Japan’s casinos unlikely to draw Chinese players: experts

Japan’s casinos unlikely to draw Chinese players: experts

Optimism of casino operators in the Japanese market is at an all-time high after the state parliament has passed a long-awaited law to legalize casinos on Thursday.

Japan’s casinos unlikely to draw Chinese players: expertsIn fact, international gaming firms such as Wynn Resorts, MGM Resorts and Caesars have expressed an interest in running businesses in Japan as they try to find new markets amid the on-going corruption crackdown in China, including the world’s premier gaming hub Macau.

But experts warned operators to temper their optimism as they raised their eyebrows on the ability of Japan’s casino to attract many Chinese mainland tourists.

While he describes the move of Japan Prime Minister Shinzo Abe to support the legalization of casino to stimulate the country’s ailing economy as “unprecedented,” Gao Hong, deputy director with the Institute of Japanese Studies at the Chinese Academy of Social Sciences, casted doubt whether these casinos will attract too many Chinese mainland tourists.

Gao pointed out that mainland Chinese tourists will still prefer to visit Macau over Japan due to the former’s proximity. Language barrier, according to Gao, may also come into play when mainland gamblers weigh their options.

“The effect is hard to predict, as making use of such a vicious activity to drive the economy of a country may have opposite effects,” Gao told the Global Times.

Amanda Lee, an employee from a lottery company from Macao, echoed the sentiments of Gao, saying that “the majority of tourists in Macao come from the Chinese mainland, and it is easier for them to go to Macao than Japan because of the ease of entry.”

Joseph Tung Yao-chung, head of Hong Kong’s Travel Industry Council, on the other hand, disagrees with Gao’s insights. He said that Japan’s casino will attract more Hong Kong visitors since it will provide the players more choices.

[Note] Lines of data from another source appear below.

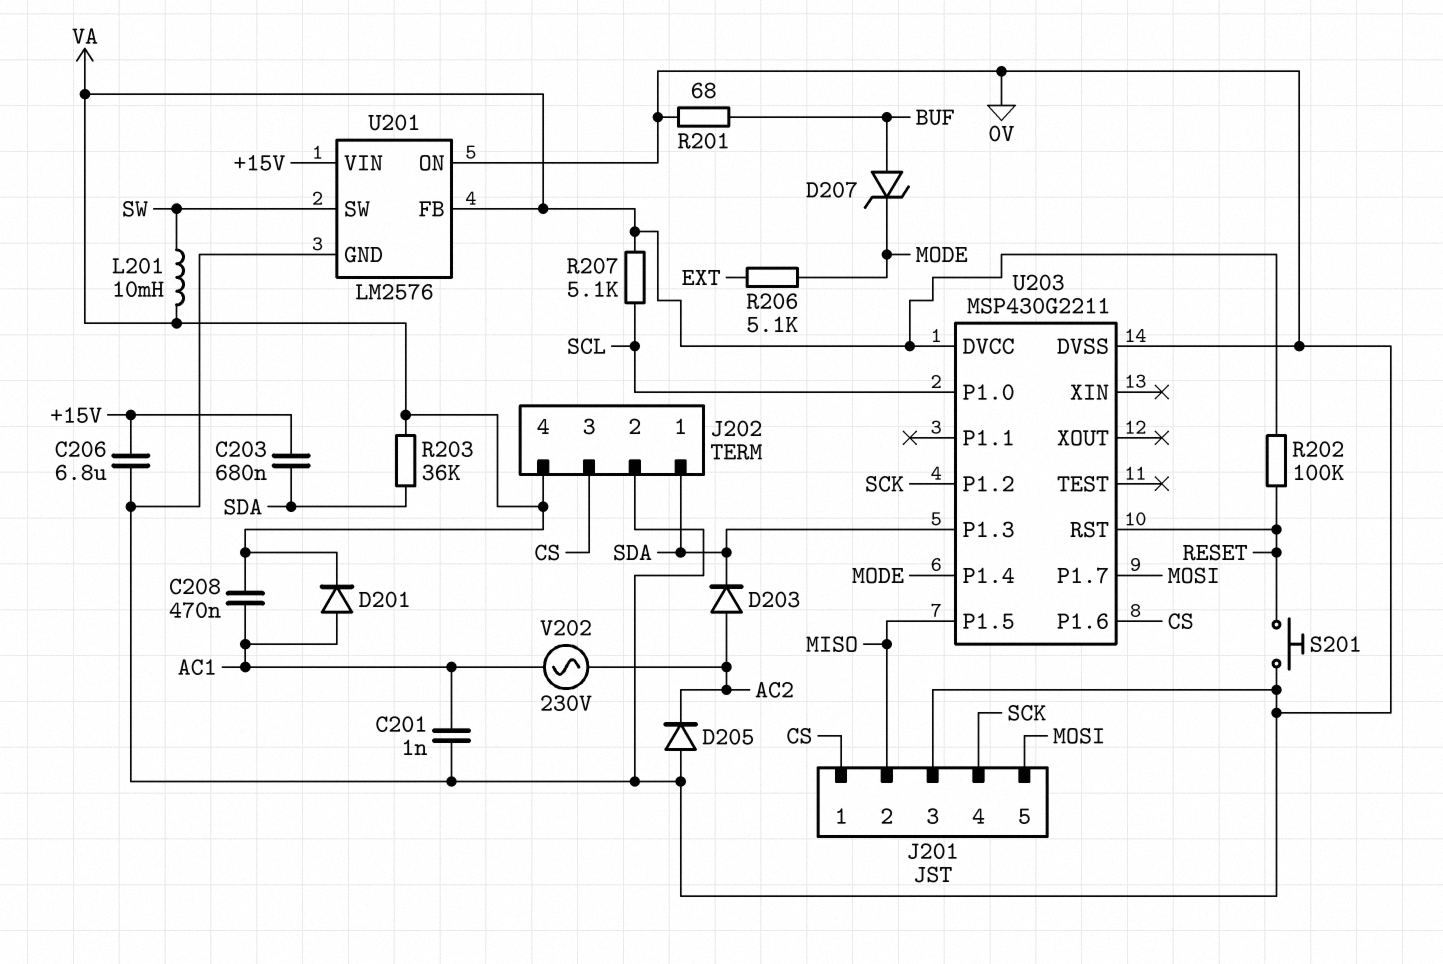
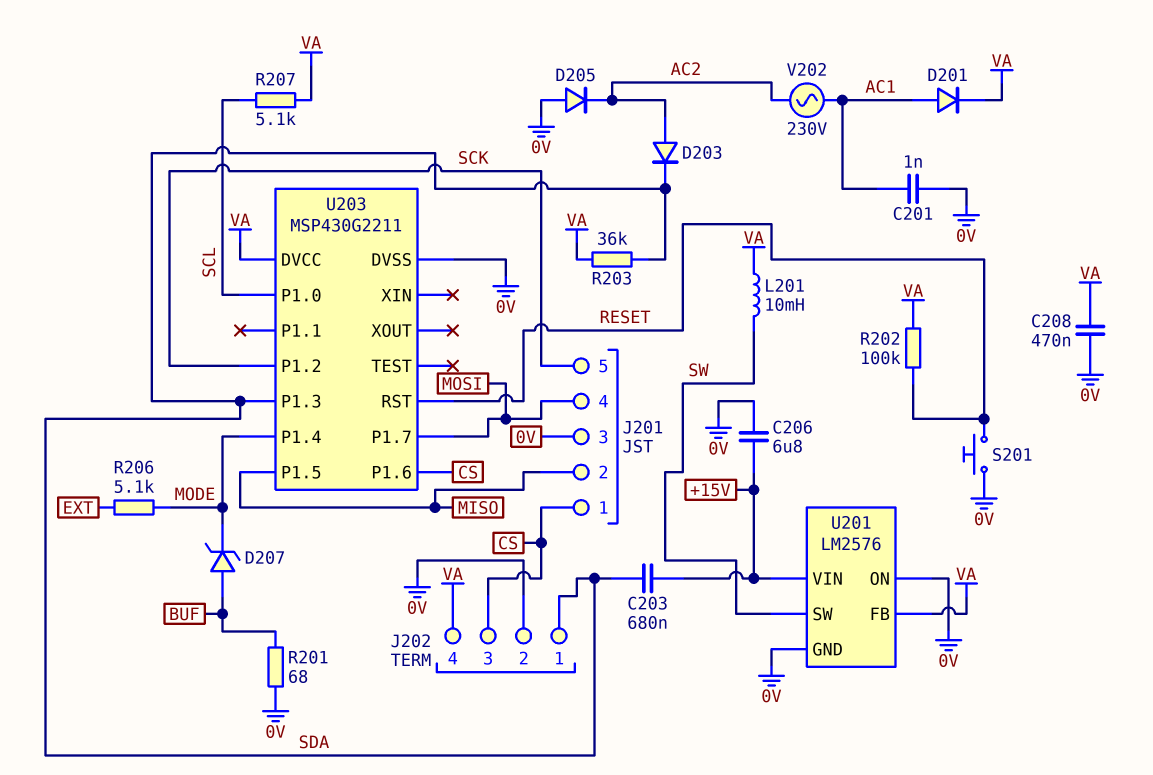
C208: 470nF (AC1, VA) -> 470nF (0V, VA)
J201 pin 4: SCK -> MOSI
J201 pin 5: MOSI -> SCK

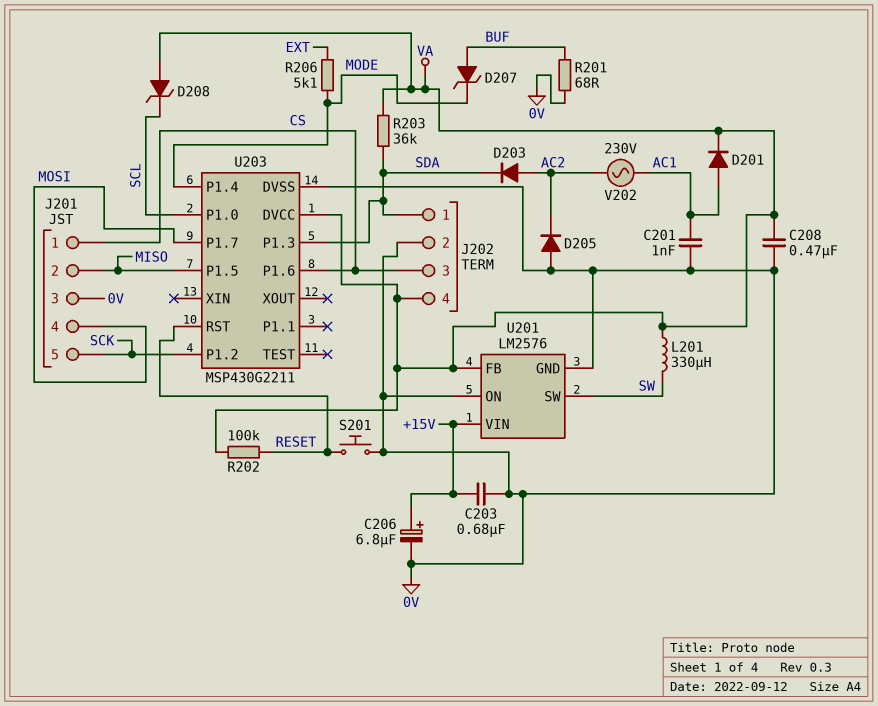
C203: 680nF (+15V, SDA) -> 680nF (+15V, 0V)
C206: 6.8uF (+15V, 0V) -> 6.8uF (plus +15V, minus 0V)
D208: none -> zener (A VA, K SCL)
L201: 10mH (SW, VA) -> 330uH (SW, VA)
R207: 5.1k (SCL, VA) -> none

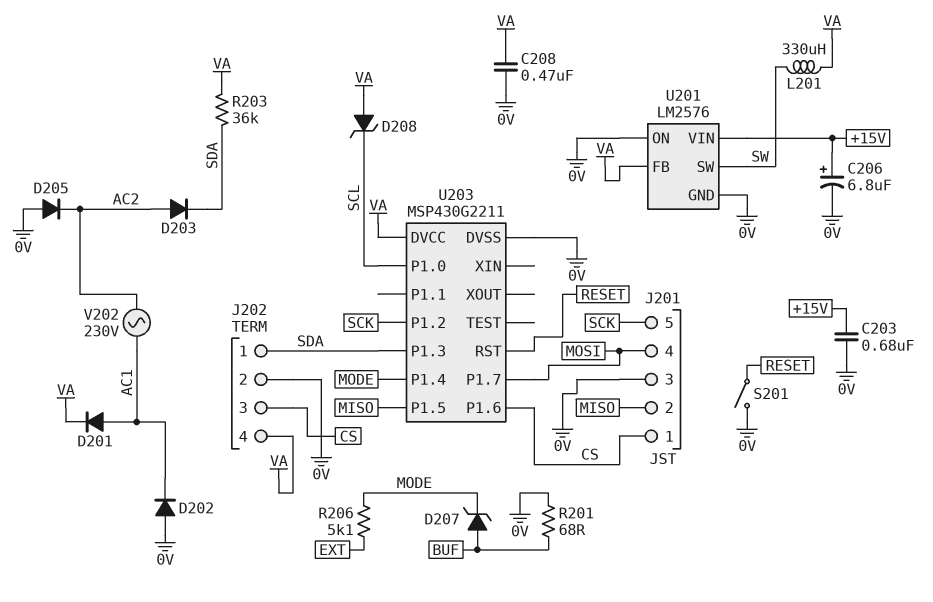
C201: 1nF (0V, AC1) -> none
D202: none -> diode (A 0V, K AC1)
R202: 100k (RESET, VA) -> none
S201: button (0V, RESET) -> switch (0V, RESET)

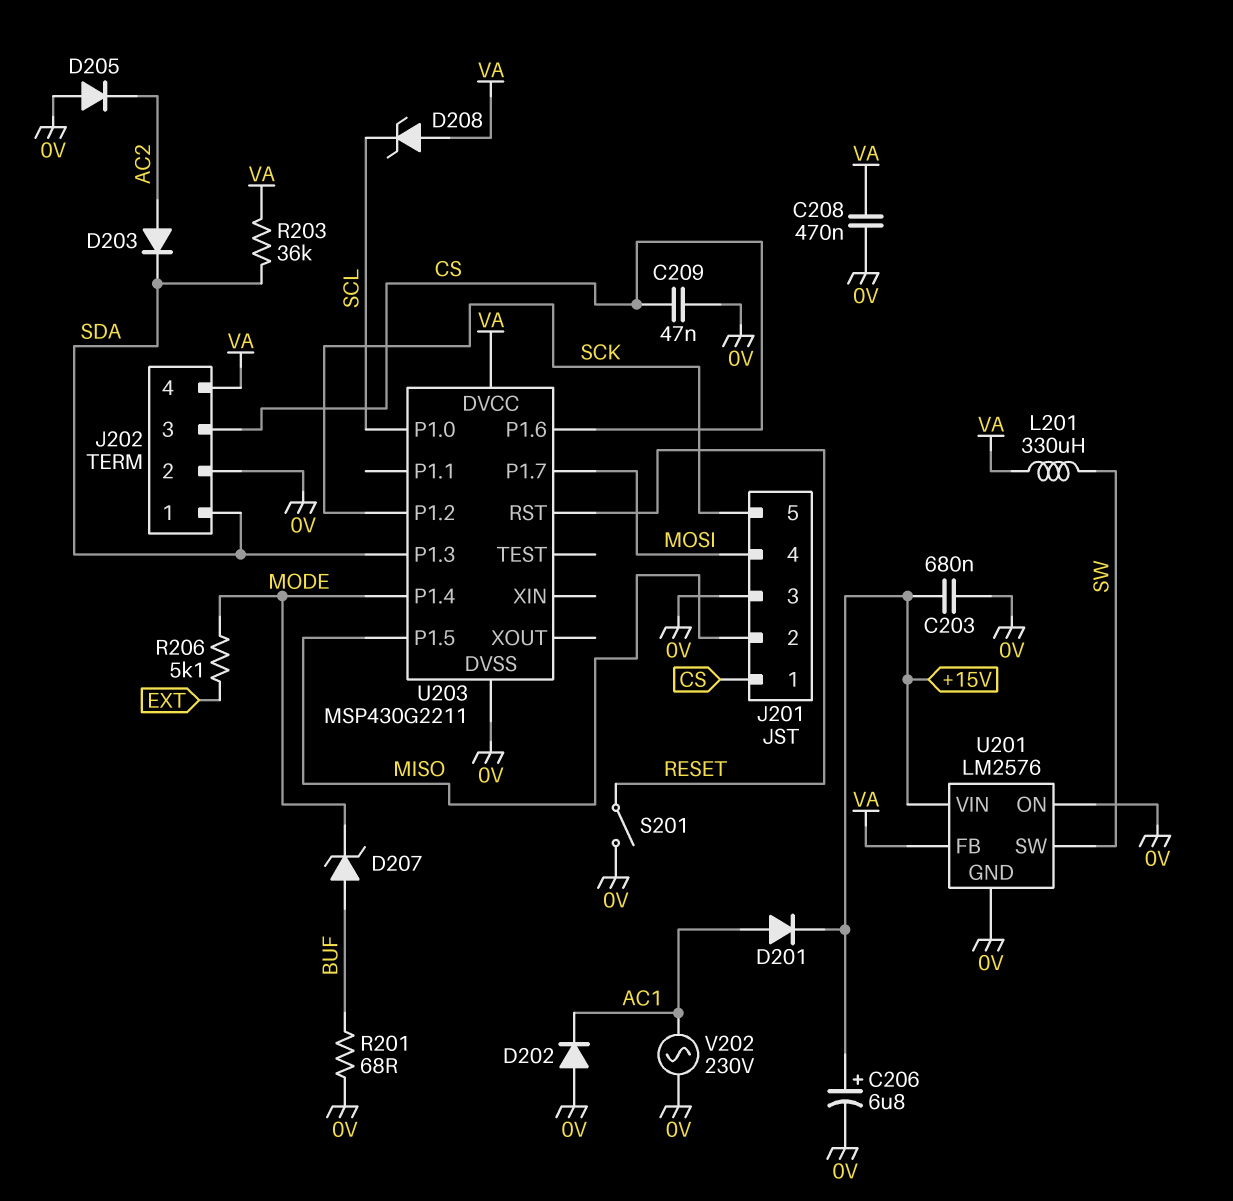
C209: none -> 47nF (0V, CS)
D201: diode (A AC1, K VA) -> diode (A AC1, K +15V)
V202: AC 230V (AC1, AC2) -> AC 230V (0V, AC1)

“Japan is Hong Kong people’s primary choice for overseas travel,” Tung told the news website.

Casinos are currently illegal in Japan, though the government allows gambling on horse, boat and bicycle races in the country through its accredited bookmakers. Pachinko is the most common form of gambling in Japan. It is played in parlors across Japanese towns and cities despite its legal status remaining vague.

In a recent note, Daiwa Research Institute suggests that just three casinos in Japan could earn annual profits of $10 billion. The brokerage firm, however, suggested that Japan should differentiate itself to attract gamblers in Asia who already can choose to visit casinos in Singapore, Macau, the Philippines, and South Korea.

According to data released by the Gaming Inspection and Coordination Bureau of the Macao Special Administrative Region, gambling revenues in November alone amounted to 18.8 billion patacas ($2.4 billion).


Moreover, gaming executives said that casinos will not be in operation until 2022-23 at the earliest. Fresh legislation is needed within a year to set out details on regulation, tax rates and dealing with social ills such as gambling addiction and organized crime.